Audio Support for Scope Rework by BuffMcBigHuge · Pull Request #534 · daydreamlive/scope

BuffMcBigHuge · 2026-02-24T20:21:20Z

Audio Support for Scope (Reworked)

Overall, this approach is simplified and seems to solve audio quality issues. The complex gating mechanics and resampling have been removed, leveraging WebRTC aiortc-style timing.

Summary

Adds end-to-end audio support to Scope's WebRTC streaming pipeline. Pipelines can return audio alongside video in their output dict; the server streams audio over WebRTC. This is a simplified rewrite of the audio path that fixes clipping and audio quality issues reported in PR #480.

What's New

Backend

Pipeline interface: Pipelines may return {"video": ..., "audio": ..., "audio_sample_rate": ...}. Audio keys are optional; pipelines that don't produce audio are unchanged.
PipelineProcessor: Uses an audio_callback instead of a queue. Only the last processor in a chain receives the callback.
FrameProcessor: Simple audio_queue for raw (audio_tensor, sample_rate) tuples. No background drain thread, no video-gated release, no resampling.
AudioProcessingTrack: Receives raw audio from FrameProcessor, resamples to 48 kHz when needed (per-channel, preserves stereo), buffers samples, and delivers 20ms stereo frames for WebRTC/Opus. Uses aiortc-style monotonic pacing.

Frontend

VideoOutput: Mute/unmute toggle (speaker icon). Starts muted to satisfy browser autoplay policy; user can unmute once the stream is playing.
useUnifiedWebRTC: Merges video and audio tracks into a single MediaStream. Adds a recvonly audio transceiver so the SDP offer includes an audio m-line for the backend to attach its track.

WebRTC Handshake

The browser adds addTransceiver("audio", { direction: "recvonly" }) so the offer includes an audio m-line. After setRemoteDescription, the backend finds the audio transceiver, attaches its AudioProcessingTrack, and sets direction to sendonly. The answer then indicates that the server will send audio.

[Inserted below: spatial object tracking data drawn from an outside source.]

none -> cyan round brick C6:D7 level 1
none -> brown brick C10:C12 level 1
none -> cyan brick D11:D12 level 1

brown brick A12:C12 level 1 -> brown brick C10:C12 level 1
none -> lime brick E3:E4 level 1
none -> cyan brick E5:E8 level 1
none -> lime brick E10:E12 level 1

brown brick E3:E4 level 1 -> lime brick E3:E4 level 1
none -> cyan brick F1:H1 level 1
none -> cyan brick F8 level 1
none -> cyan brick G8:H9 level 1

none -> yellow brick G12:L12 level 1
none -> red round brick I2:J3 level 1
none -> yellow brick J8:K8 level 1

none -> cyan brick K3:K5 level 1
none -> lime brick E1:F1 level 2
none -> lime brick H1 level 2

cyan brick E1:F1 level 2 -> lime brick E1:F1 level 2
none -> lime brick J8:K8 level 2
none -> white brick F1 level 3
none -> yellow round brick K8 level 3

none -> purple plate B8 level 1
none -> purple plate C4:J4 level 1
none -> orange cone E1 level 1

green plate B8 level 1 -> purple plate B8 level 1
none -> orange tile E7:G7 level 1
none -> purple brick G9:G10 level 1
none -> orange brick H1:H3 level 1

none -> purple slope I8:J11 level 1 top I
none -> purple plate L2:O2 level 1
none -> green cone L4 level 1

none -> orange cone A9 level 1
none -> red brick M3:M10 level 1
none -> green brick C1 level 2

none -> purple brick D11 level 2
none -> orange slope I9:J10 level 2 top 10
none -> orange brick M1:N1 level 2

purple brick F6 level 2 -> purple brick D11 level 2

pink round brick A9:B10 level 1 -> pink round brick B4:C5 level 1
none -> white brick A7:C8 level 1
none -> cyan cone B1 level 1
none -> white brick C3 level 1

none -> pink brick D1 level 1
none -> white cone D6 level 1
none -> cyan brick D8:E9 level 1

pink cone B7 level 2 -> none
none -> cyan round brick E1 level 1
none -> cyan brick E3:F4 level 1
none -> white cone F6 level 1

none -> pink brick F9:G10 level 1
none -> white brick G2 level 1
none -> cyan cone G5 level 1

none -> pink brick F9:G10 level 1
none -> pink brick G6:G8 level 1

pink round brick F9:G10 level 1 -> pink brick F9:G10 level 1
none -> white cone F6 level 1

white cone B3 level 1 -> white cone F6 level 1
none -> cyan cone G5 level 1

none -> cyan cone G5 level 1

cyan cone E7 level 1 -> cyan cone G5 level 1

Why This Version (audio-sync-2)

PR #480 received feedback about:

Audio quality / clipping – video and audio not synchronized, poor experience
Code complexity – video-gated release, drain thread, MediaClock coupling

This branch is a simplified rewrite that:

Keeps stereo – No forced mono mixdown. Pipelines (e.g. LTX-2) output stereo; we pass it through. Forced mono can cause phase cancellation and artifacts.
Passthrough when possible – If the pipeline outputs 48 kHz (WebRTC standard), resampling is skipped entirely.
Per-channel resampling – When resampling is needed, each channel is resampled separately, preserving stereo.
Simpler architecture – Callback → queue → track. No drain thread, no video-gated slicing, no MediaClock for audio.

Architecture

Pipeline.__call__() → {"video": tensor, "audio": tensor, "audio_sample_rate": int}
    │
    ▼
PipelineProcessor.audio_callback(audio_tensor, sample_rate)
    │
    ▼
FrameProcessor.audio_queue  (raw tuples)
    │
    ▼
AudioProcessingTrack.recv()  (resample if needed, buffer, 20ms frames)
    │
    ▼
WebRTC

Trade-offs

Item	Status
NDI audio	Not included in this PR. NDI output sinks do not receive audio. Can be re-added in a follow-up.
A/V sync	Previous video-gated approach removed. Uses independent aiortc-style pacing. Please test sync behavior.

Files Changed

src/scope/server/frame_processor.py – Simplified audio path (~185 net lines removed)
src/scope/server/pipeline_processor.py – Callback-based audio delivery
src/scope/server/tracks.py – Stereo AudioProcessingTrack with per-channel resampling
src/scope/server/webrtc.py – Audio track wiring (no MediaClock)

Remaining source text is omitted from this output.